«Близкие заболевших готовы поверить во что угодно». Главный психиатр Москвы о сложных пациентах, их родных и выгорании
«А где буйные?»
В последние годы сам облик психиатрии очень сильно изменился. Но, увы, экранные образы психиатров и наших отделений остались прежними. Это объясняется просто — такая мало приглядная картинка вызывает у зрителей больше эмоций. Вот только с реальностью она имеет очень мало общего. Современный психиатр — просто врач. И не более того.
Иногда ко мне приходят коллеги из других медицинских областей, и я провожу их по больнице, показываю, как мы работаем. Но когда мы вместе с ними приходим в острое отделение, они очень удивляются. «А где буйные?» — спрашивают коллеги, потому что видят обычных с виду пациентов в стандартных палатах. Но мне остается только отвечать, что я привел их в отделение с самими сложными больными, большинство из которых, если не все, прибыли к нам в каретах скорой помощи.

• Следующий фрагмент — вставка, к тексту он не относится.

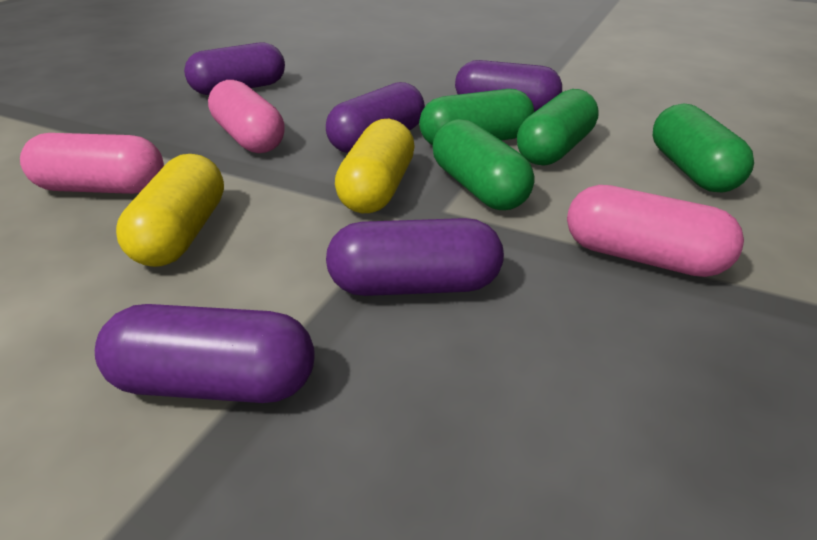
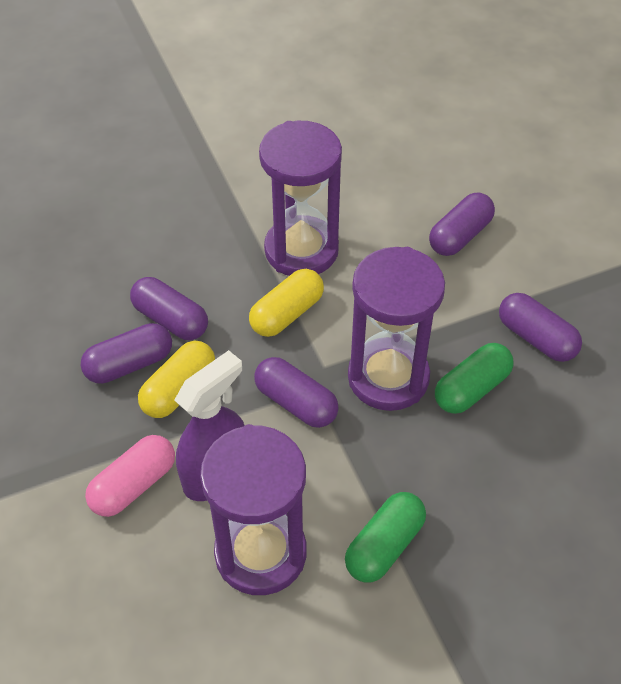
green capsule: 4 -> 2
pink capsule: 3 -> 1
purple hourglass: 0 -> 3
purple spray bottle: 0 -> 1

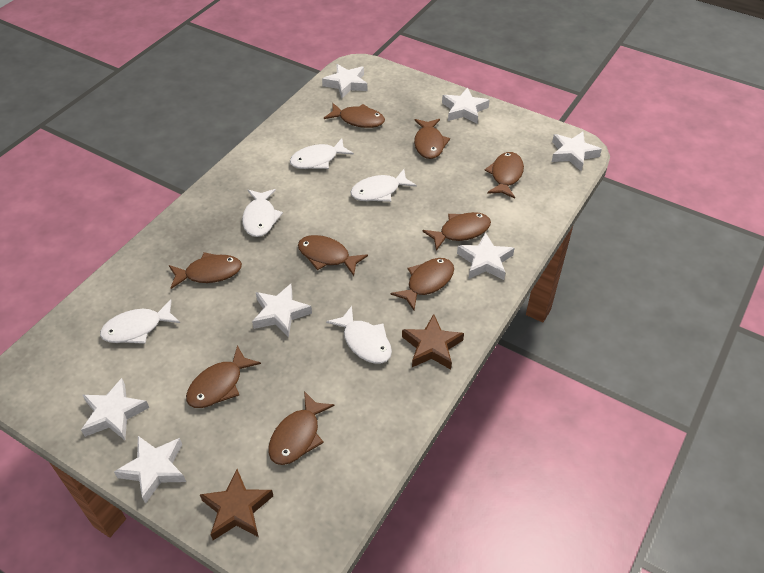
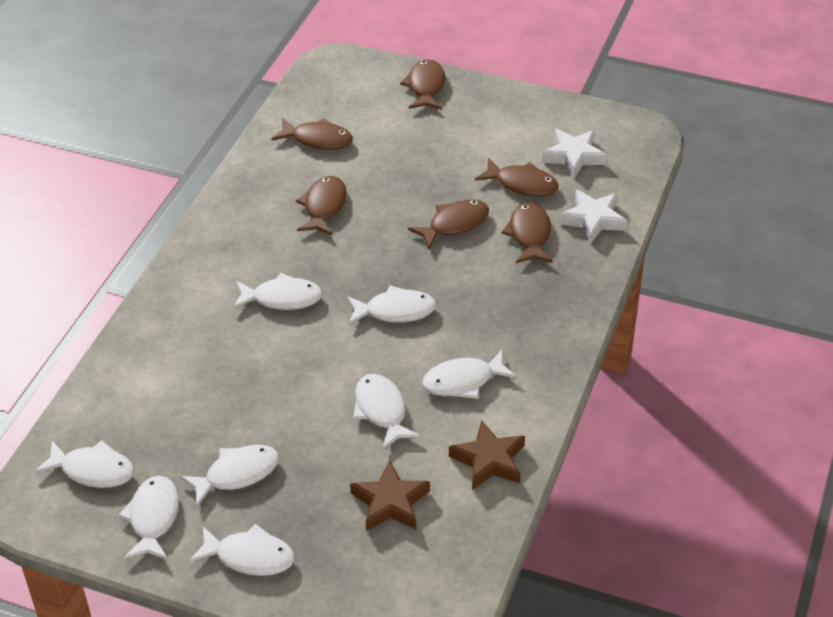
brown fish: 9 -> 6
white fish: 5 -> 8
white star: 7 -> 2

Но ты смотришь на этих людей и при поверхностном взгляде просто понять не можешь, что они здесь делают. Сейчас в больницах нет ни одного пациента в смирительной рубашке или в состоянии крайнего возбуждения.
Когда-то я учился в ординатуре в знаменитой петербургской больнице имени Скворцова-Степанова, или, как говорят в народе, в Скворечнике. Вот там были очень сложные и тяжелые больные, но такого я больше не видел никогда.
Все изменилось благодаря лекарствам. Сегодня у нас есть фармакологическая терапия на все случаи жизни.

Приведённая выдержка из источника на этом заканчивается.